The silver (XAG/USD) market has entered a consolidation phase, pausing just beneath the psychologically and technically significant $37.00 level. Despite the sideways price action, market structure and momentum indicators continue to support an upward trajectory in silver prices. Servelius professionals outline the key points of this topic in the following article.
Double-Bottom Formation Signals Strength
The most compelling technical pattern currently developing on the silver chart is the double-bottom formation, which has formed near a critical support zone around the $35.82–$36.00 area. This is a classic reversal pattern, typically signaling that bearish momentum has exhausted and that a bullish breakout may be on the horizon.
This structure gains importance considering the broader macroeconomic backdrop, where inflation concerns, geopolitical uncertainties, and safe-haven demand continue to underpin precious metals. As such, the XAG/USD is maintaining a constructive tone despite near-term consolidation.

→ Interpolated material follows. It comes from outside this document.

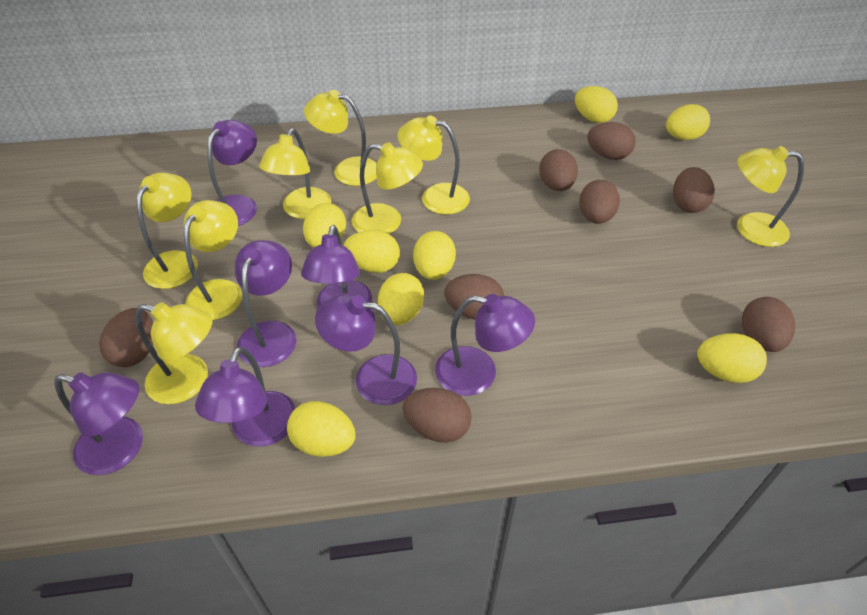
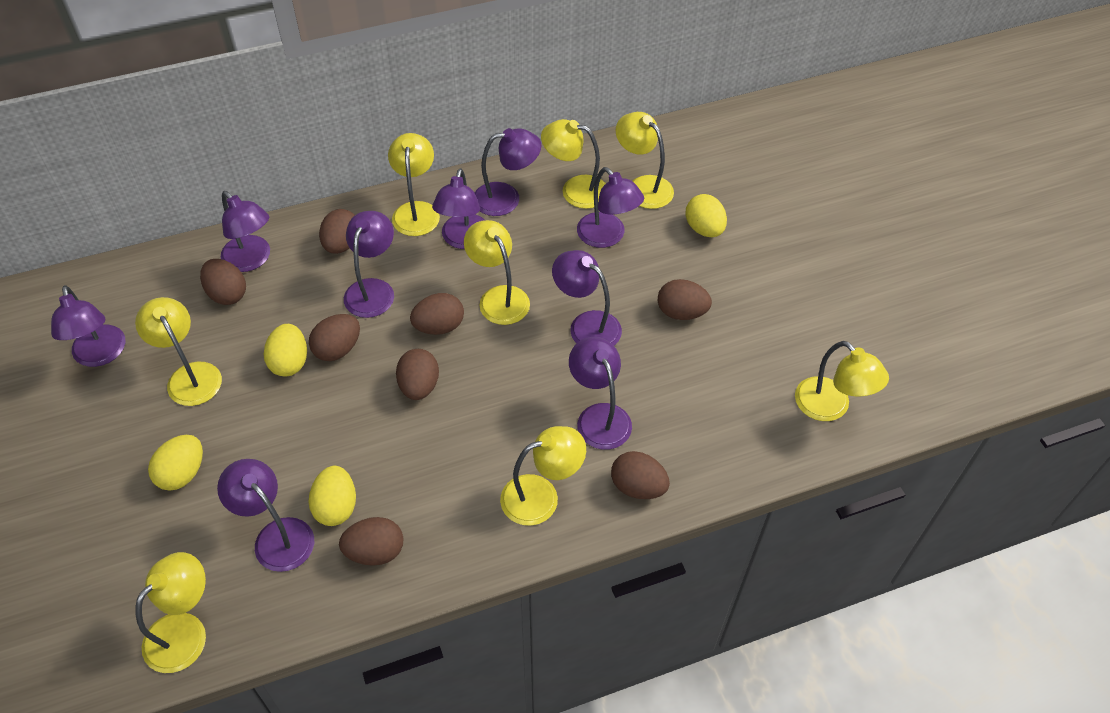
purple lamp: 7 -> 9
yellow egg: 8 -> 4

Doji Candle Reflects Market Indecision
The daily candle printed a doji, a technical signal characterized by a small body and long wicks, which often suggests indecision in the market. However, in the context of a strong preceding uptrend, a doji typically indicates a temporary pause rather than a complete trend reversal. With US markets closed and volumes significantly reduced, the formation must be interpreted with caution.
Traders appear to be digesting recent gains, waiting for confirmation signals before initiating fresh positions. Yet, the doji, occurring at a key resistance level, aligns with the broader bullish narrative, reinforcing the idea that the market is coiling for a potential breakout.
RSI and Momentum Outlook: Bullish Tilt
The Relative Strength Index (RSI) continues to hover in bullish territory, signaling that upward momentum remains intact. While the RSI has not entered overbought conditions, its sustained presence above the 50-midline indicates that bulls retain control of the trend.
Volume metrics, although temporarily distorted by the holiday lull, have previously confirmed bullish intent. With buyers stepping in on dips and sellers struggling to maintain pressure, the technical structure remains supportive of higher prices in the medium term.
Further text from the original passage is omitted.